Diese Diskrepanz zwischen Selbstdarstellung und tatsächlicher wirtschaftlicher Lage ist mehr als eine Fußnote. Sie erklärt, warum das Unternehmen keine rechtzeitige strategische Neuausrichtung vornahm, obwohl seine strukturelle Unterlegenheit im Massenmarkt absehbar war. Wenn die Bilanz ein optimistischeres Bild zeichnet als die operative Realität, fehlt der Handlungsdruck, der eine solche Neuausrichtung – etwa ein bewusster Rückzug auf die profitable Nische der Marinekommunikation, deutlich früher als tatsächlich geschehen – ausgelöst hätte.
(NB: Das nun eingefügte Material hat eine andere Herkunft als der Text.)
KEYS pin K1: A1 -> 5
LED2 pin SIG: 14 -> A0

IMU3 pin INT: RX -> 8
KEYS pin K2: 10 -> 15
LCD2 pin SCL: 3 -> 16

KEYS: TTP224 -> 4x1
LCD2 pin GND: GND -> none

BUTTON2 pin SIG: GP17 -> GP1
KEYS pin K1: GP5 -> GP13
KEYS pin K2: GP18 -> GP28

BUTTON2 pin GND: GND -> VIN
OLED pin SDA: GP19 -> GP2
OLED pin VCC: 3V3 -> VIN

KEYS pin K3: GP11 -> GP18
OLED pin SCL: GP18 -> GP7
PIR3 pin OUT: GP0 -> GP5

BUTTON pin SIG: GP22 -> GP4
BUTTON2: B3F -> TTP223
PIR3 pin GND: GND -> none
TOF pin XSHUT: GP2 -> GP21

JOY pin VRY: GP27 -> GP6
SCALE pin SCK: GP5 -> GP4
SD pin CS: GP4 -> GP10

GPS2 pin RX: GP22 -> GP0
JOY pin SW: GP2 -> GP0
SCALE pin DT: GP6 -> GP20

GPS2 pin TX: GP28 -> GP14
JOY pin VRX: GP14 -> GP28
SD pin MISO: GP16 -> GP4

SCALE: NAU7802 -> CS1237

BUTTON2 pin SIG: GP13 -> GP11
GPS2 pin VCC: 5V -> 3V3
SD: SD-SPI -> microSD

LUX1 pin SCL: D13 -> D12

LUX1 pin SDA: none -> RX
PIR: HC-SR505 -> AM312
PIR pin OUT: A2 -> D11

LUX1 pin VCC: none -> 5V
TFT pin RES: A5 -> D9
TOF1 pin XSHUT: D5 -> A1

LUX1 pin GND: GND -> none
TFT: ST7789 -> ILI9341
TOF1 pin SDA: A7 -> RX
Das Global Handy war insofern tatsächlich nur das sichtbare Symptom im Schaufenster; die eigentliche Erosion vollzog sich in der Verwaltung, Jahre bevor das Produkt auf den Markt kam.

Was überlebte – und was das über Marken und Substanz sagt

Der Ausgang ist lehrreich in seiner Zweiteilung. Der Markenname „Hagenuk“ wurde nach der Insolvenz weiterverkauft und existiert heute losgelöst von der ursprünglichen Substanz – als Etikett eines Karlsruher Unternehmens für Photovoltaik und Haushaltsgeräte, ohne inhaltlichen Bezug zur Kieler Technikgeschichte. Der eigentliche technische Kern dagegen, die Marinekommunikation, überlebte den Zusammenbruch und firmiert heute als TKMS Hagenuk Marinekommunikation, nach Angaben der Quellen Weltmarktführer für maritime Funksysteme. Genau jene Sparte also, die in der ursprünglichen, eng zugeschnittenen Nischenlogik von 1899 wurzelt, erwies sich als die dauerhaft tragfähige – während der Versuch, diese Logik auf einen offenen Massenmarkt zu übertragen, an eben jener Übertragung scheiterte.

Fazit als offene Frage

Der Fall Hagenuk liefert ein wiederkehrendes Muster, das über den Einzelfall hinausweist: spezialisierte deutsche Ingenieurbetriebe, groß geworden im engen Verhältnis zu anspruchsvollen, aber zahlenmäßig begrenzten Abnehmern, geraten beim Sprung in offene Massenmärkte strukturell ins Hintertreffen – nicht weil ihnen technische Kompetenz fehlt, sondern weil die dort erfolgsentscheidenden Faktoren (Skalierung, Markenarchitektur, Konsumentenpsychologie) außerhalb ihrer gewachsenen Stärken liegen. Ob sich dieses Muster auch in anderen Branchen und Zeiträumen wiederfindet, bleibt vorläufig eine These, die weiterer Fallvergleiche bedarf.